Not everyone takes part in formal estate planning, which could be a mistake. Others may take steps to devise a will, draw up a power of attorney agreement, and other measures. Writing and signing a legal will and placing it in a Louisiana safe for decades might not be the best approach. Things may change over time, and revisions to estate planning may become necessary.
Assessing the estate documents
Reviewing estate documents routinely may be advisable. Once a year could be appropriate, but some may suggest checking with an attorney twice a year or more. Often, there may be no need to make substantial changes. The birth or adoption of a new child or grandchild may require a revision occurs rather swiftly. And then there may be a less upbeat situation that suggests a change happen. If the testator becomes estranged from a beneficiary, removing the beneficiary from the will might be sadly unavoidable.

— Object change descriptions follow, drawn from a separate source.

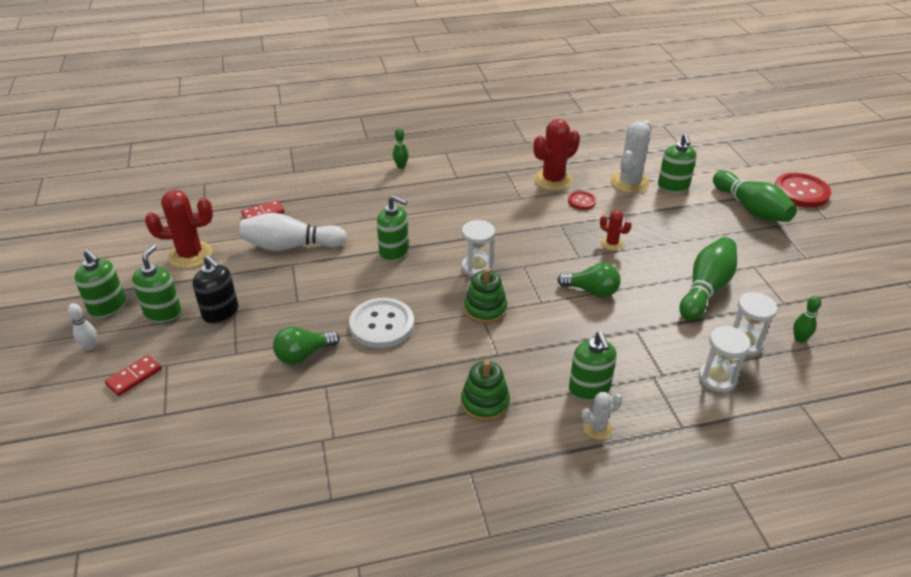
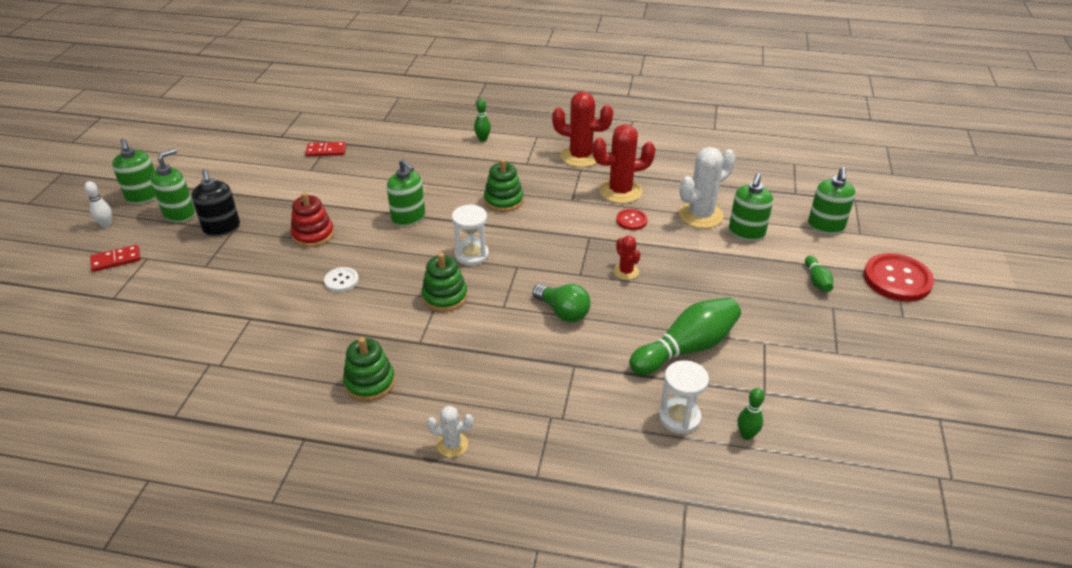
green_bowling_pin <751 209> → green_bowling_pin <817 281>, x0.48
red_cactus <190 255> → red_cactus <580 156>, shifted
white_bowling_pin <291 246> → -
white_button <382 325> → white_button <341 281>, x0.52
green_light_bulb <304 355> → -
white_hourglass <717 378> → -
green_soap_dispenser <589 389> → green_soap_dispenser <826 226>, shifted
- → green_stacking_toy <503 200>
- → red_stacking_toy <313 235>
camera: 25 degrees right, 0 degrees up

Several other factors could suggest a change in an estate plan. A divorce, inheritance, debt, or new tax issues may be among the reasons. Ultimately, if circumstances change for good or bad, a change to estate planning may become advisable.
A will might not be the only document requiring alterations. A power of attorney agreement might require rescinding to appoint a new attorney-in-fact.
Devising new documents to address health
Wills, power of attorney, and trusts represent common aspects of financial-related estate planning. Health and medical decisions for incapacitated persons could derive from directives in a living will. A health care proxy serves to move decisions to someone else.
Accidents and illnesses may occur without any impending signs. Taking the initiative to work on these documents might already be past due.
Estate planning changes might be necessary when life changes occur. Addressing revisions with an attorney could lead to crafting the appropriate documents.